Let's correct a common misconception. You do NOT need an Xbox 360 hard drive to play games on Live. You do, however, need the extra $50 memory card if you don't get one. So the price of even a Core system if you want to play online is $350. That's without a game, though you could add an Xbox Live Arcade game like Geometry Wars for just $5. And yes, the core system comes with a Wired controller, not wireless. And no headset, but you don't need it to play online (voices will come through your speakers instead).
Second, no one is going to look at a Wii game and and Xbox game and say, "Oooh, for only $50 more ..." The people Nintendo is going after with Wii are the ones that don't have an HDTV (and don't see any need to get one, because they can't tell the difference in the picture quality*) so the idea of the Xbox 360 being in HD doesn't appeal to them. Plus, those non-gamers would be turned off seeing something like Tom Clancy anyway. All it takes is one demo of Wii Bowling or Wii Tennis, and they'll be sold. At least, that's the idea.
We keep comparing the Xbox 360 to the Wii as if they are competing. For the first time, I think I can honestly say that I don't see many places where Wii and Xbox 360 would be competing with each other.
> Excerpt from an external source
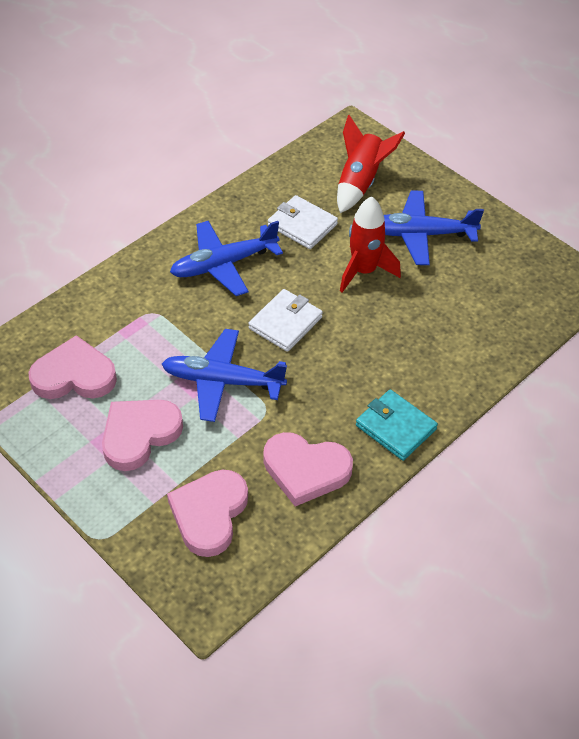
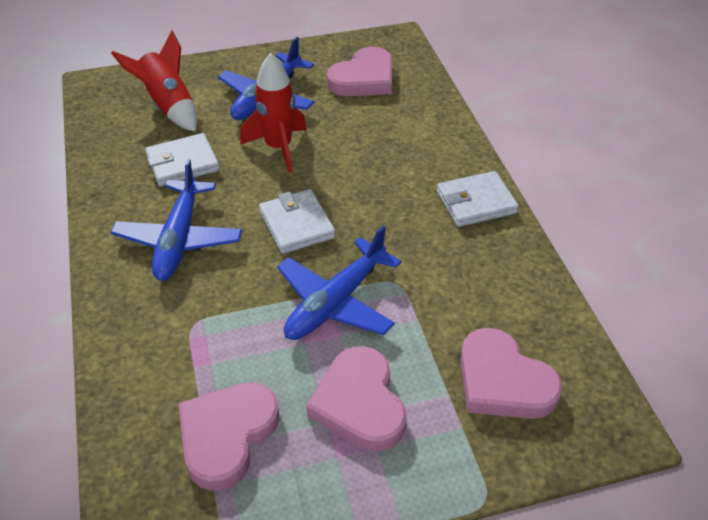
camera: 60 degrees left, 5 degrees down
(305, 470) = (489, 283): pink heart -> pink heart (364, 78)
(395, 427) = (476, 202): turquoise wallet -> white wallet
Third, I do find the argument about controller prices to be 100% valid. I have two wireless controllers for my Xbox 360 ... enough for myself and my wife, and have no desire to get any more. Xbox 360 is primarily an online experience, so if I'm playing with more than two people, odds are it's online. My N64 and GameCube had full complements of controllers specifically for parties ... since you need all of them for games like Mario Kart and Mario Party. This does make the price of the controllers a bitter pill to swallow, since I know I'm not alone in this respect. Given that Nintendo is historically slow to give access to the online components of their consoles to developers (even now, there's complaints about Wii's online features being a mystery to developers), local multiplayer is a big deal. Even more so when you realize that having four drunk people flailing their arms about is at least half the fun. (Watching my mother-in-law play Mario Kart after half a bottle of champagne is a treat.
*Before you laugh, research shows that more than half of current HDTV owners aren't getting an HD signal and don't even realize it ... my in-laws being a prime example. They had a 57" Hitachi rear-projection LCD HDTV for over a year before they ever saw anything in HD on it. The first thing they saw was my Xbox 360, and they couldn't have cared less (though I did eventually talk them into getting a Comcast HD DVR).